Tactique nulle, accord hors d’atteinte : Gantz a fait le jeu de Netanyahu

En six semaines, le chef de Kakhol lavan a connu un renversement extraordinaire - recommandé au poste de Premier ministre par les députés, il dirige aujourd'hui un parti exsangue

David est le fondateur et le rédacteur en chef du Times of Israel. Il était auparavant rédacteur en chef du Jerusalem Post et du Jerusalem Report. Il est l’auteur de « Un peu trop près de Dieu : les frissons et la panique d’une vie en Israël » (2000) et « Nature morte avec les poseurs de bombes : Israël à l’ère du terrorisme » (2004).

Panneaux d'affichage de campagne électorale pour le Likud et le Premier ministre Benjamin Netanyahu (à droite) et le président de Kakhol lavan Benny Gantz, à Tel Aviv le 24 février 2020. (Flash90)
Panneaux d'affichage de campagne électorale pour le Likud et le Premier ministre Benjamin Netanyahu (à droite) et le président de Kakhol lavan Benny Gantz, à Tel Aviv le 24 février 2020. (Flash90)

Six semaines et demie après une performance suffisamment bonne aux élections pour être recommandé au poste de Premier ministre par une majorité de députés et un mois après avoir été invité par le président Reuven Rivlin à former le prochain gouvernement, la marche de Benny Gantz vers le bord de la falaise politique israélienne s’est encore accélérée jeudi.

Se retirant de la bataille difficile – et très probablement perdue – qui lui aurait permis de tenter de former une majorité viable par lui-même, Gantz a choisi de commencer un voyage vers l’oubli, il y a quatre semaines, en annonçant qu’il abandonnait la seule raison d’être de son mouvement Kakhol lavan – la promesse faite aux électeurs d’écarter de son poste le Premier ministre Benjamin Netanyahu – ce même Netanyahu dont Gantz et ses alliés, Yair Lapid et Moshe Yaalon, n’avaient cessé de dénoncer, tout au long de l’année dernière, le caractère dictatorial, sans scrupule, corrompu et dangereux devant l’opinion publique israélienne.

Clamant que la crise du coronavirus et la menace représentée par Netanyahu et ses collègues pour la démocratie israélienne nécessitaient un comportement « atypique », Gantz avait annoncé, le 26 mars, qu’il avait dorénavant l’intention d’unir ses forces à celles du Premier ministre dont le président du Parlement, Yuli Edelstein, député du Likud, venait tout juste d’écrire une nouvelle page de l’histoire politique israélienne en refusant de mettre en œuvre un jugement de la Cour suprême qui lui ordonnait de soumettre son maintien à sa fonction au vote.

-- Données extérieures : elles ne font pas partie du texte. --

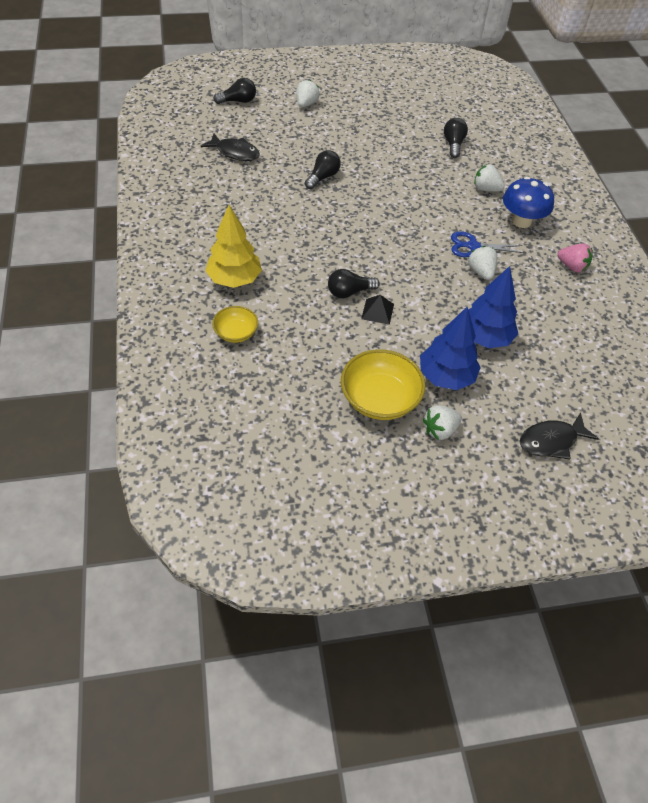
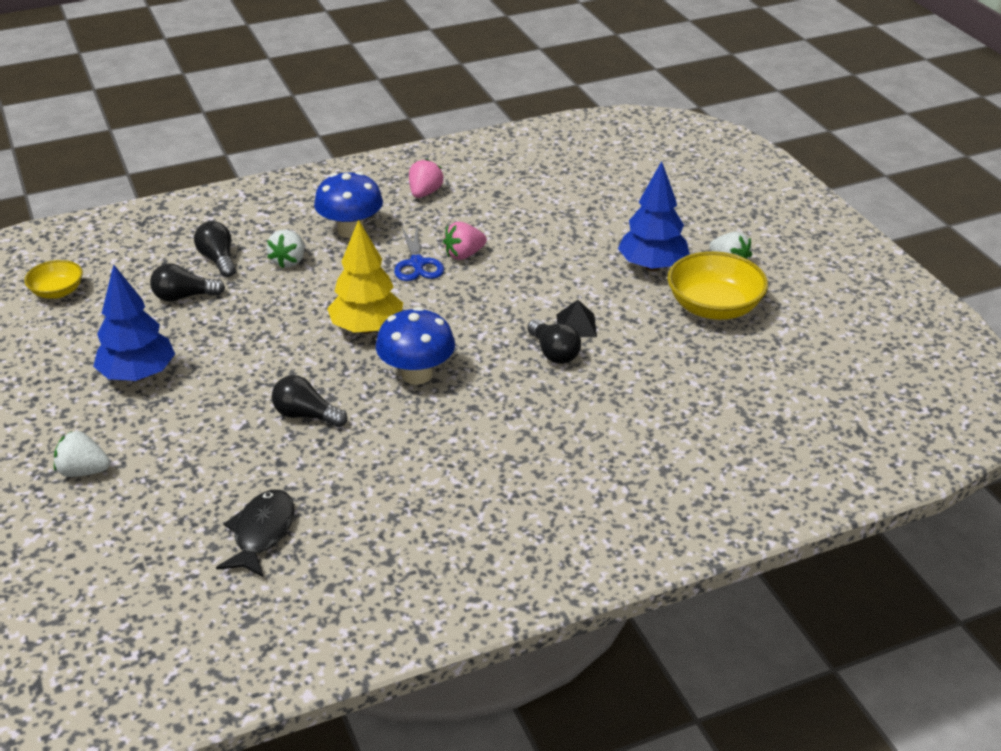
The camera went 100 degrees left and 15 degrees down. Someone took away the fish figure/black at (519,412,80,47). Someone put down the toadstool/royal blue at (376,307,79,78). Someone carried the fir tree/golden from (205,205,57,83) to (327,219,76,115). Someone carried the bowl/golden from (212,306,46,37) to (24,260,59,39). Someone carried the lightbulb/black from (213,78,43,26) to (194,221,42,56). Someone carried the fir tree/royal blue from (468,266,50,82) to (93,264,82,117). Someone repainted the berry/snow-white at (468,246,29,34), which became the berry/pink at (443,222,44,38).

Atterrés par ce qu’ils avaient qualifié de capitulation « rampante » de Gantz devant Netanyahu, l’accusant d’avoir volé les votes de leur électorat, Lapid et Yaalon avaient rompu leur alliance avec Gantz et rejoint l’opposition, s’efforçant de recoller les morceaux et résolus à défier autrement Netanyahu. Gantz, pour sa part, s’était fait élire président de la Knesset – en espérant que ce poste lui donnerait une influence supplémentaire dans les pourparlers de coalition qui devaient s’ensuivre.

Benny Gantz, leader de Kakhol lavan, lors d’une réunion de parti à Tel Aviv, le 12 décembre 2019. (Crédit : AP Photo/Ariel Schalit)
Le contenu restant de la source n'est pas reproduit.